If Far Out was an accurate portrayal of this winter, it would be 45 minutes of something going wrong and 15 minutes of action. That said, some of the best stories come out of the toughest trips. So, what exactly does it take to make 60 minutes of ski movie magic? Here’s a non-exhaustive list of factors we have to consider (and things that can go wrong).
Safety
I sometimes joke that when I’m done with my skiing career, I’m going to play racquetball. I’d venture to guess that few games are canceled because the court isn’t safe. Snowpacks are complex, and at the end of the day, coming home safely is the top priority. Beyond assessing avalanche risk, athletes must also make the distinction between healthy fear—that riding down a mountain and jumping off cliffs is, in fact, scary—and a gut feeling that something isn’t right. For the record, any reason an athlete has to not ski something is a good enough reason for the rest of the crew. Safety concerns aren’t second-guessed.
Weather
Pro skiers are subject to the same weather as everyone else. In fact, it’s not uncommon for much of the movie’s footage to come from just a handful of high-quality days. This year in Albania, the crew sat for the better part of three weeks and eventually extended their trip to take advantage of a few sunny days where they got the majority of their footage. While some trips are planned months in advance, others are thrown together last minute based on where it’s snowing.
Last-minute plane tickets are expensive but not as expensive as wasting an entire trip skiing bad snow. Through a combination of forecasts, remote weather stations and ever-deceptive social media, plans are adjusted according to meteorological whims.

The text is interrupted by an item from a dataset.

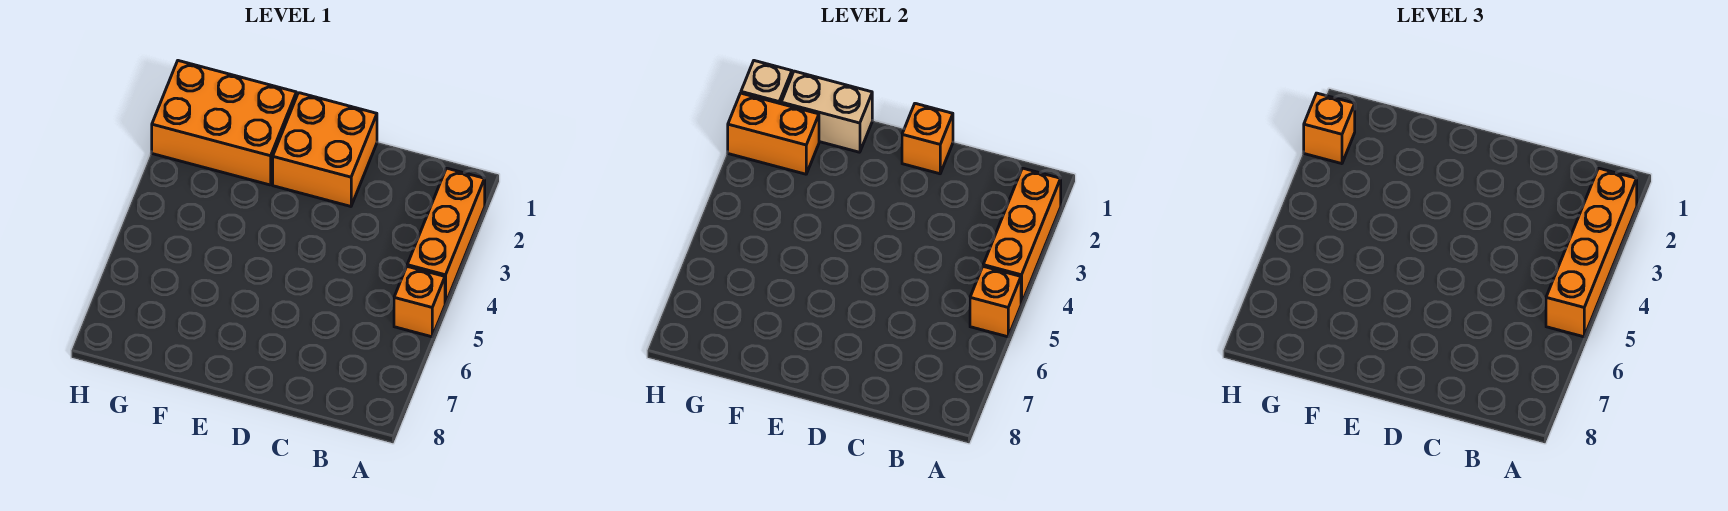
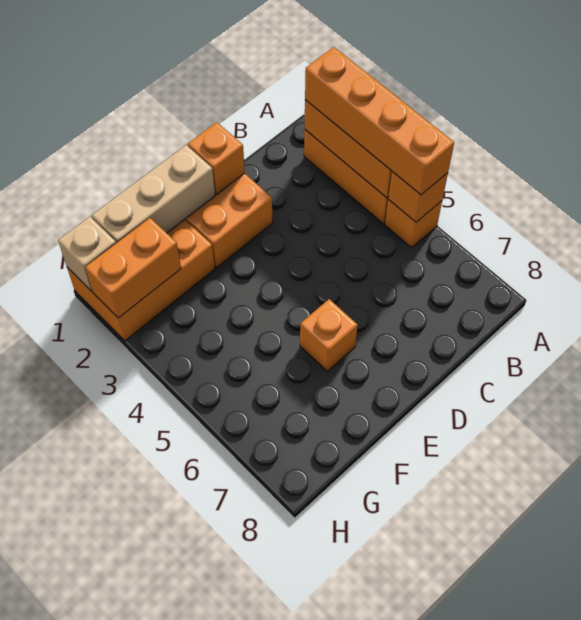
tan brick F1:G1 level 2 -> tan brick E1:G1 level 2
orange brick H2 level 3 -> orange brick E6 level 1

However, as much as we try to stack the cards in our favor, sometimes the only way to find out is to go.
The Filming
The biggest unsung heroes of the film are the men and women behind the cameras. Ski cinematography involves the skilled use of complex, heavy and often fickle equipment in extreme environments. The chance of something going wrong is ever present: from batteries dying to misinterpreting a cue (the words “no” and “go” sound pretty similar over the radio, so now, we often use phrases like, “I’m 100 percent” to give the go-ahead). Without the hard-working crew, the skiing would still be amazing, but no one would ever know about it.
The Actual Skiing
Lest we forget, when conditions and cinematography align, athletes still have to do their job. Odds are if the viewer is impressed by something, it wasn’t a gimme for the athlete. From forgetting to take one’s boots out of walk mode (seriously, that happens) to hitting a rock buried under the snow, skiing is not the easy part. Not to mention the months of weight and cardio training in the fall and honing in tricks in the early season, there’s far more to being a pro skier than being in the right place at the right time.
The X Factor
Even when everything else goes right, there’s an endless list of unpredictable things that can go wrong. There was the time in Kashmir when an angry mob went after our production crew and we narrowly escaped into a taxi before things got violent. On a trip to Russia, my bags never showed up and for two weeks, I skied in borrowed gear except for my ski boots (always bring boots as carry-on). One summer in Chile, riots broke out near where we were staying and we couldn’t get to the mountains because every major road was blocked with burning trash.
Back on that ridge in Alaska, we don’t dwell on the fact that despite our preparation, today might not be our day. But, then, just as quickly as the clouds came in, they begin to part. As long as the weather holds, the snow is stable, the cinematographers can get to the right spots with charged batteries, nothing unforeseen happens and we nail our lines, it should be pretty easy from here on out.